Initialization with zeros

All of the weights are initialised to zero. Used for bias vectors since the weight matrix, which is initialized with random weights, provides the symmetry breaking.

Orthogonal initialization

Initializes the weights as an orthogonal matrix. Useful for training very deep networks. Can be used to help with vanishing and exploding gradients in RNNs.

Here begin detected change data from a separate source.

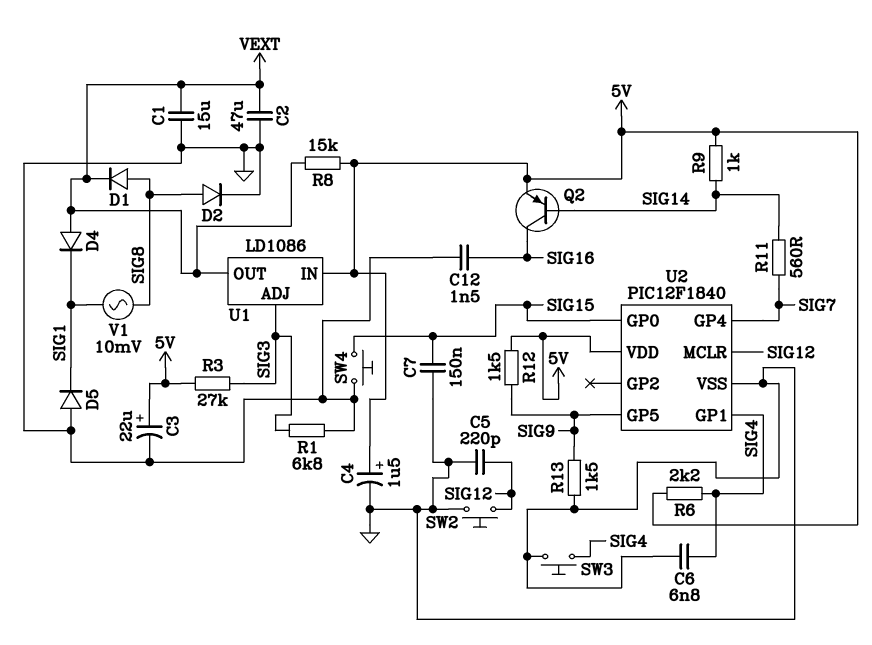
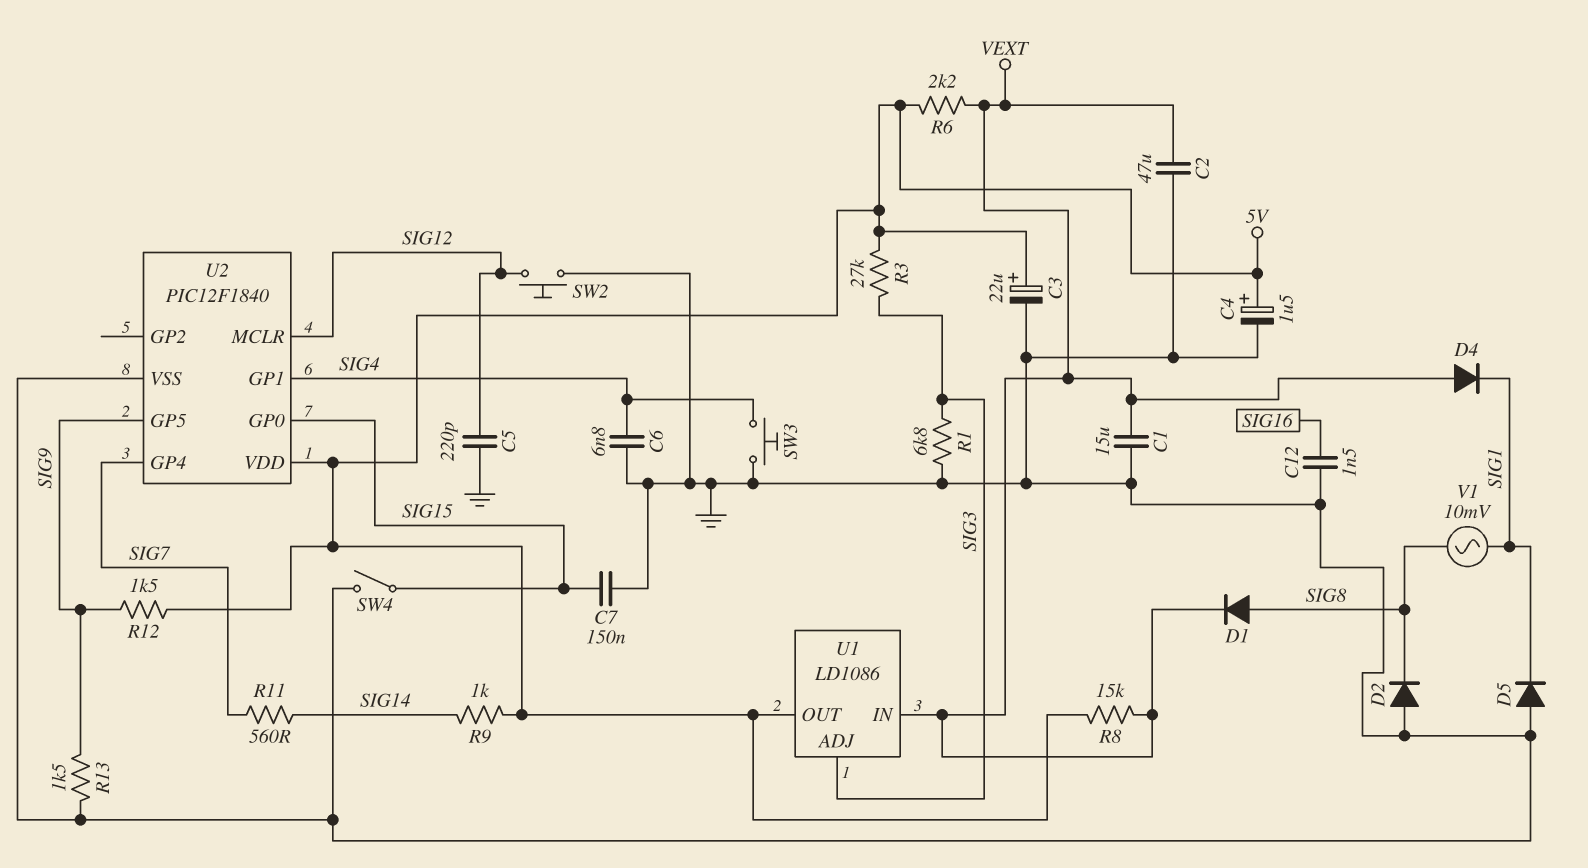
D2: diode (A SIG8, K GND) -> diode (A GND, K SIG8)
Q2: PNP (B SIG14, C SIG16, E 5V) -> none
R6: 2.2k (5V, SIG4) -> 2.2k (5V, VEXT)
SW4: button (GND, SIG15) -> switch (GND, SIG15)
U1 pin IN: 5V -> VEXT
U1 pin OUT: VEXT -> 5V

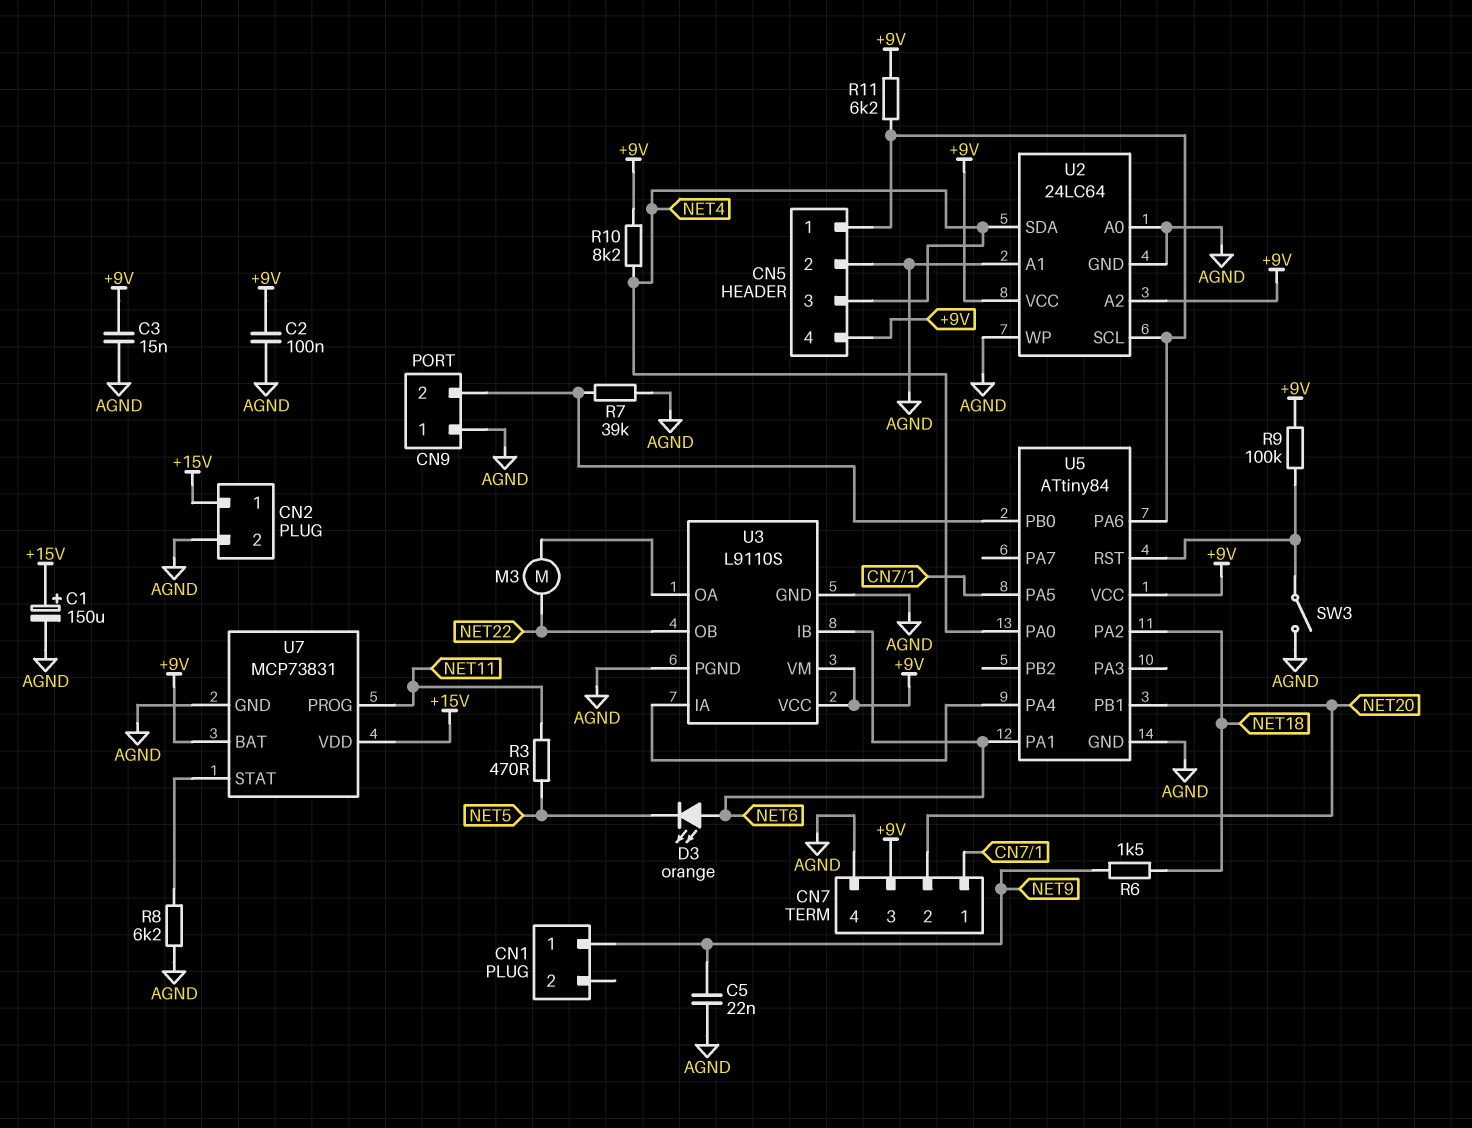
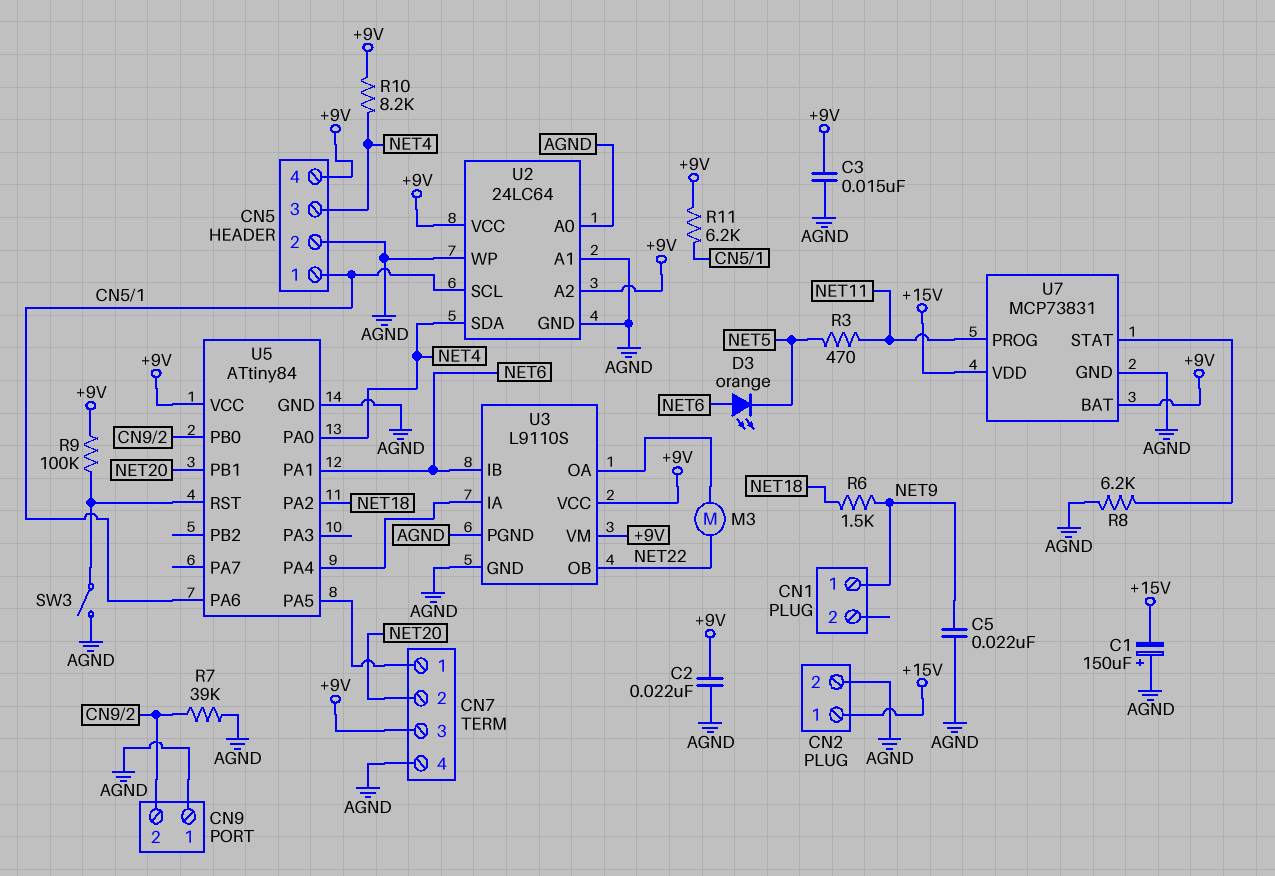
C1: 150uF (plus +15V, minus AGND) -> 150uF (plus AGND, minus +15V)
C2: 100nF (+9V, AGND) -> 22nF (+9V, AGND)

The procedure is as follows:

1. Generate a matrix of random numbers, X (eg from the normal distribution)
2. Perform the QR decomposition X = QR, resulting in an orthogonal matrix Q and an upper triangular matrix R.
3. Initialise with Q.

LSUV initialization

Layer-sequential unit-variance initialization. An iterative initialization procedure:

1. t_max = 10
2. tol_var = 0.05
3. pre-initialize the layers with orthonormal matrices as proposed in Saxe et al. (2013)
4. for each layer:
5.    let w be the weights of the layer
6.    let b be the output of the layer
7.    for i in range(t_max):
8.        w = w / sqrt(var(b))
9.        if abs(var(b) - 1) < tol_var:
10.            break

Orthonormal initialization

  1. Initialise the weights from a standard normal distribution: \theta_i \sim N(0, 1).
  2. Perform a QR decomposition and use Q as the initialization matrix. Alternatively, do SVD and pick U or V as the initialization matrix.

Symmetry breaking

An essential property of good initialization for fully connected layers. In a fully connected layer every hidden node has exactly the same set of inputs so if all nodes are initialised to the same value their gradients will also be identical. Thus they will never take on different values.

Xavier initialization

Sometimes referred to as Glorot initialization.

\theta^{(i)} \sim U(-\frac{\sqrt{6}}{\sqrt{n_i+n_{i+1}}},\frac{\sqrt{6}}{\sqrt{n_i+n_{i+1}}})

where \theta^{(i)} are the parameters for layer i of the network and n_i is the size of layer i of the network.

Xavier initialization’s derivation assumes linear activations. Despite this it has been observed to work well in practice for networks that whose activations are nonlinear.